BASILICATA
Il Vaticano scomunica i vescovi della SSPX; la Chiesa cattolica si divide
L'autorità di vigilanza vaticana impone severe misure disciplinari contro un gruppo ultratradizionalista. La Basilicata, con la sua lunga tradizione cattolica, osserva la frattura.
Pietro Lasorsa933 wordsEdition №39mercoledì 8 luglio 2026 — Edizione № 39
L'autorità di vigilanza del Vaticano ha imposto severe misure disciplinari a un gruppo cattolico ultratradizionalista, la Società di San Pio X, secondo quanto riportato da Deutsche Welle.

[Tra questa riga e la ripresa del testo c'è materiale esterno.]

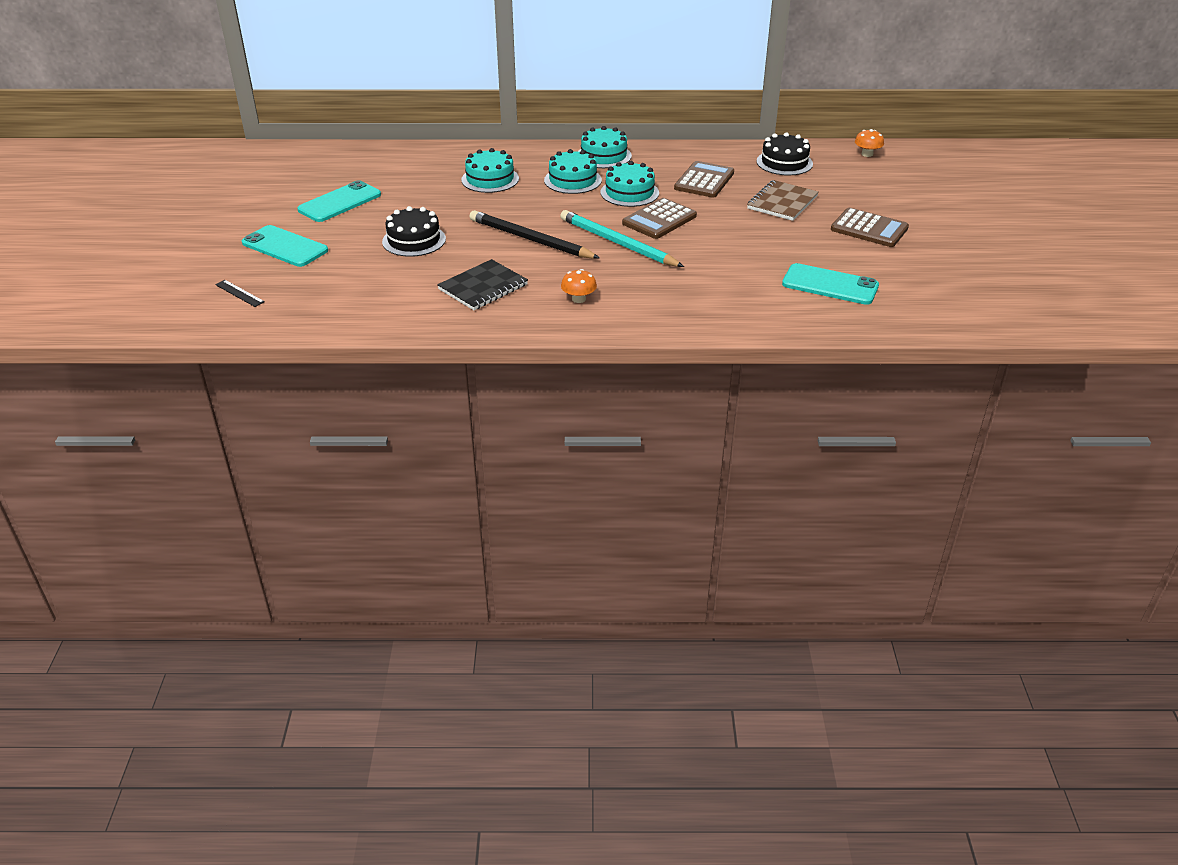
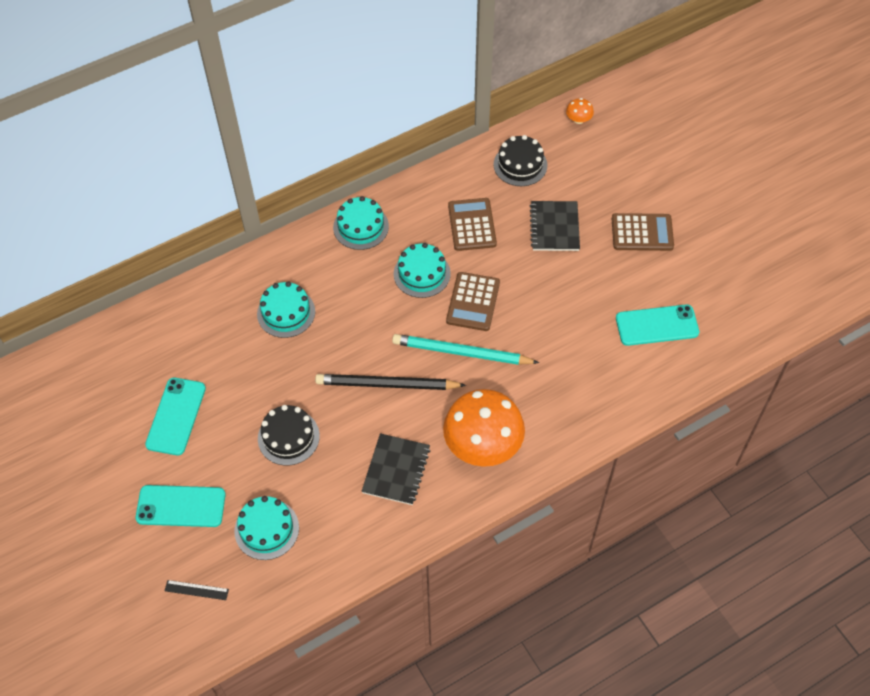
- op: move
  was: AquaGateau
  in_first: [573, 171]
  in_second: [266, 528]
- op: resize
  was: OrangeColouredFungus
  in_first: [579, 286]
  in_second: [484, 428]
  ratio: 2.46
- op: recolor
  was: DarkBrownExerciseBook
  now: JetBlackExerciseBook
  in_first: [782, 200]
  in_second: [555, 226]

La mossa arriva dopo che il gruppo ha consacrato vescovi senza il consenso papale, un atto che rappresenta una sfida diretta all'autorità ecclesiastica centrale.

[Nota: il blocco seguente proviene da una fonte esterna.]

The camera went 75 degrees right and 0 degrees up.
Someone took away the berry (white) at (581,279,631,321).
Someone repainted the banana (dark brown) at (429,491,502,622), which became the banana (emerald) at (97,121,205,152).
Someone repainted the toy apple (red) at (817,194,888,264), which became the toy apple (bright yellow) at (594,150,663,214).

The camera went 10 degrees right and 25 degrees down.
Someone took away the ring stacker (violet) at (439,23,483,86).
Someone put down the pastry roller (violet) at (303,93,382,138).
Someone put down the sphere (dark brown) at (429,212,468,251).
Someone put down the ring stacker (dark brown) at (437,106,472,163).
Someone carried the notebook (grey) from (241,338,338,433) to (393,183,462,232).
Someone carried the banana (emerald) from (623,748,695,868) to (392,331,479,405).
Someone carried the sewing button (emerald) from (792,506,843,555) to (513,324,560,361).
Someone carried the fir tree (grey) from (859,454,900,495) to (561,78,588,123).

La Società di San Pio X, fondata negli anni settanta, ha mantenuto una posizione rigidamente conservatrice e ha rifiutato le riforme del Concilio Vaticano II. La scomunica rappresenta un punto di rottura definitivo in una tensione che perdura da decenni all'interno della Chiesa cattolica.
Per la Basilicata, regione dove la Chiesa cattolica rimane una presenza culturale e spirituale significativa nonostante il calo della pratica religiosa, la crisi vaticana assume un significato particolare. Le diocesi locali, già affrontate dal declino demografico e dall'emigrazione dei giovani, si trovano ora a gestire una frattura che divide il cattolicesimo globale.